Aims and methods To examine the reliability of random venous or capillary blood glucose testing, random urine glucose testing, and a current symptom history in predicting a high HbA1c in Type 2 diabetic patients taking oral hypoglycaemic agents in a poorly controlled rural African population.

Results For a cut-off point for HbA1c of ≥ 8%, for random venous plasma glucose of ≥ 14 mmol/L (present in 47.2% of subjects), specificity was 97.1% (95% CI 85.1–99.9), sensitivity 56.8% (48.8–64.5) and positive predictive value (PPV) 98.9% (94.2–99.9). HbA1c≥ 8% is predicted by a random capillary blood glucose of 17 mmol/L (present in 28.4% of subjects) with specificity 100% (90.0–100.0), PPV 100% (93.7–100.0) and sensitivity of 34.3% (27.2–42.1). HbA1c≥ 8% is predicted by the presence of heavy glycosuria (≥ 55 mmol/L) (present in 35.6%) with specificity 94.1% (80.3–99.3), sensitivity of 41.9% (34.1–49.9) and PPV 97.1% (89.9–99.6). Polyuria/nocturia (present in 31.3%) was the only symptom found to be associated with poor control, with a specificity for predicting HbA1c of ≥ 8% of 81.5% (61.9–93.7), PPV 89.1% (76.4–96.4) and sensitivity 30.6% (22.9–39.1).

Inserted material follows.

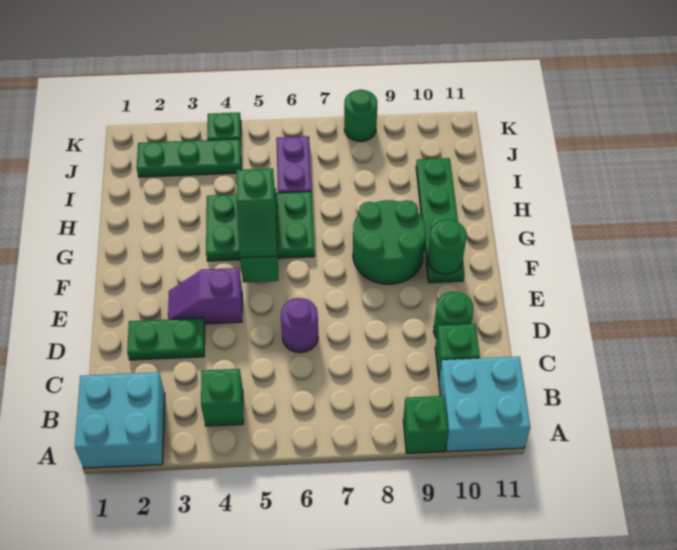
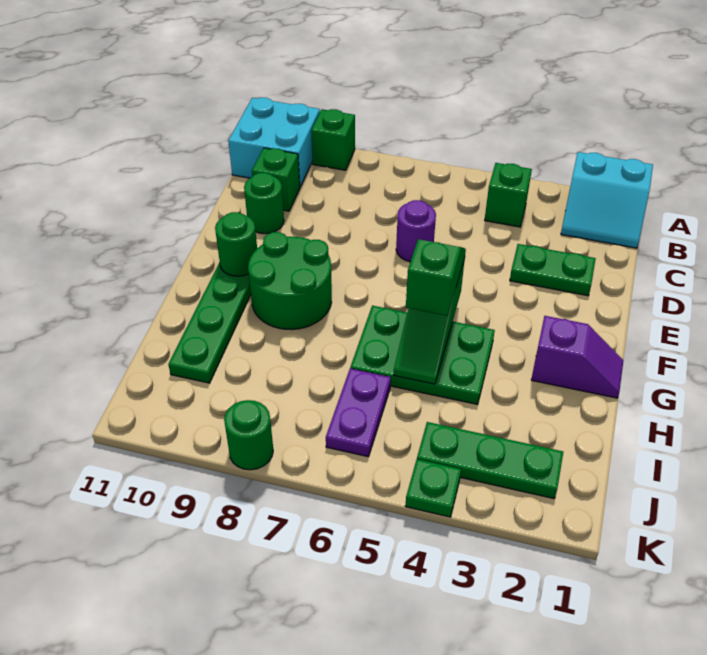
cyan brick A1:B2 level 1 -> cyan slope A1:B2 level 1 top A
purple slope E3:E4 level 1 top 4 -> purple slope G1:G2 level 1 top 2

Conclusions Where resources are short, random glucose testing can be used to detect a significant proportion of those with the worst control with a high degree of specificity enabling primary care staff to modify treatment safely. Where facilities are limited capillary blood or urine testing with reagent strips, may be substituted for venous plasma testing in the laboratory. A symptom history was insufficient to replace biochemical testing, but where this is unavailable, urinary symptoms may be helpful.